Personal information
- Full name: Harley Bryn Willard
- Date of birth: 4 September 1997 (age 29)
- Place of birth: London, England
- Height: 1.80 m (5 ft 11 in)
- Position: Attacking midfielder

Team information
- Current team: Ægir
- Number: 22

Youth career
- 2006–2013: Arsenal
- 2013–2017: Southampton

Senior career*
- Years: Team / Apps / (Gls)
- 2017: Maidstone United / 3 / (0)
- 2017: → Eastbourne Borough (loan) / 9 / (0)
- 2018: Welling United / 2 / (1)
- 2018: Hässleholms IF / 16 / (9)
- 2018: Svay Rieng
- 2019–2021: Víkingur Ólafsvík / 68 / (36)
- 2022: Þór / 22 / (11)
- 2023–2024: KA / 47 / (5)
- 2025: Selfoss / 19 / (1)
- 2026–: Ægir / 22 / (6)

International career
- 2013: Scotland U16 / 1 / (1)
- Scotland U18

= Harley Willard =

Scottish footballer (born 1997)

Harley Bryn Willard (born 4 September 1997) is a professional footballer who plays as an attacking midfielder for Icelandic club Ægir.
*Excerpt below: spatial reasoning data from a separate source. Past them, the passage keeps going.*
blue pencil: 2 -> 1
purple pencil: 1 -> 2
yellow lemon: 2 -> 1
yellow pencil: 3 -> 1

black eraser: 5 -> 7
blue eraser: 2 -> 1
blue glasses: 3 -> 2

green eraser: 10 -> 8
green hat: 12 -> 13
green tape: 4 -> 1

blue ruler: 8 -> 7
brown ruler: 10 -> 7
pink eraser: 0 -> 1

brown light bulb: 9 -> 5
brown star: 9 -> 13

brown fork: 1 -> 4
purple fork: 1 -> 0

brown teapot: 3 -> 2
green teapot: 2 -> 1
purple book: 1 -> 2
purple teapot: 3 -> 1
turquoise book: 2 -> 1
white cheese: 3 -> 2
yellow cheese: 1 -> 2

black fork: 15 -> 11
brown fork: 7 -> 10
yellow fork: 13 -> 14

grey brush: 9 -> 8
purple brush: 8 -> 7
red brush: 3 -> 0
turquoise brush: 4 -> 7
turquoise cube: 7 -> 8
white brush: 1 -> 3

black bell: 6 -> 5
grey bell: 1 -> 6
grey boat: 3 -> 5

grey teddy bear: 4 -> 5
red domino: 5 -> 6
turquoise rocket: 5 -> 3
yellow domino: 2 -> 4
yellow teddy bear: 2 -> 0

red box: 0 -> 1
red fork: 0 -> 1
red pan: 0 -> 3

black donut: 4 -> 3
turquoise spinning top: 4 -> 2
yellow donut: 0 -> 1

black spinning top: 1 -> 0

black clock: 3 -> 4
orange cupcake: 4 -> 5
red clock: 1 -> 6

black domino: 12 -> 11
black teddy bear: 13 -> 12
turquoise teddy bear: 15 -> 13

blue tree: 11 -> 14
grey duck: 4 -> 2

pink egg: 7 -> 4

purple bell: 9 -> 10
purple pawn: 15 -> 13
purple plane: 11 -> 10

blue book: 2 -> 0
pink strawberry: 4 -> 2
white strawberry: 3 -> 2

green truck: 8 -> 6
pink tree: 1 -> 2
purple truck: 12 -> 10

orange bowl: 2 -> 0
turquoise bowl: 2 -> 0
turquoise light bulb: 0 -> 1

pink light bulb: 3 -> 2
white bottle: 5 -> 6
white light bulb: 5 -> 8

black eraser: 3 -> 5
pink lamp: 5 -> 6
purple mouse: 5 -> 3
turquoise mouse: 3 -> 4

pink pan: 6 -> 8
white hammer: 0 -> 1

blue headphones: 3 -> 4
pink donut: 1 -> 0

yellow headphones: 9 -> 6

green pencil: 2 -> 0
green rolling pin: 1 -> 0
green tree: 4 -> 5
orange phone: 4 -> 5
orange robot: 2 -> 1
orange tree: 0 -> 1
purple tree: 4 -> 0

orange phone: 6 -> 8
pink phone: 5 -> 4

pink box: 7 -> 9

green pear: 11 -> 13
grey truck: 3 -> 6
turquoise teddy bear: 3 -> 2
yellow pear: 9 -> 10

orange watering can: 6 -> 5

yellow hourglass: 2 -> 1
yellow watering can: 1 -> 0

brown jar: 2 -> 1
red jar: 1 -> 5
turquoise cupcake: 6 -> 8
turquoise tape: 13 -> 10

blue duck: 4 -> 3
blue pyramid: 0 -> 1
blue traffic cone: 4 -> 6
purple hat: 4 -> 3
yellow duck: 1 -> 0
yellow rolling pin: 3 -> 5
Born in England, he has represented Scotland at youth international level. Willard is best known to Iceland football, having won the Icelandic Cup in 2024 with KA. He previously also played for Icelandic clubs Vikingur Olafsvik, and Þór Akureyri.

==Early life==
Willard joined the academy at Arsenal at the age of 9 before joining Southampton at the age of 15. He debuted for the club's under-23 team at the age of sixteen. He was regarded as one of the club's most promising prospects.

==Club career==
In 2018, Willard signed for Cambodian side Svay Rieng. He was described as "made a big impact... impressed on the pitch... contributing several assists". In 2022, he signed for Icelandic side Þór. He was regarded as one of the club's most important players. In February 2025, Willard joined 1. deild karla side Selfoss. In February 2026, Willard signed for newly-promoted 1. deild karla side Ægir.

==International career==
Willard has played for Scotland at youth international level. In April 2013, he scored on his debut for Scotland U16.

==Style of play==
Willard mainly operates as midfielder, winger, or striker. He is known for his speed.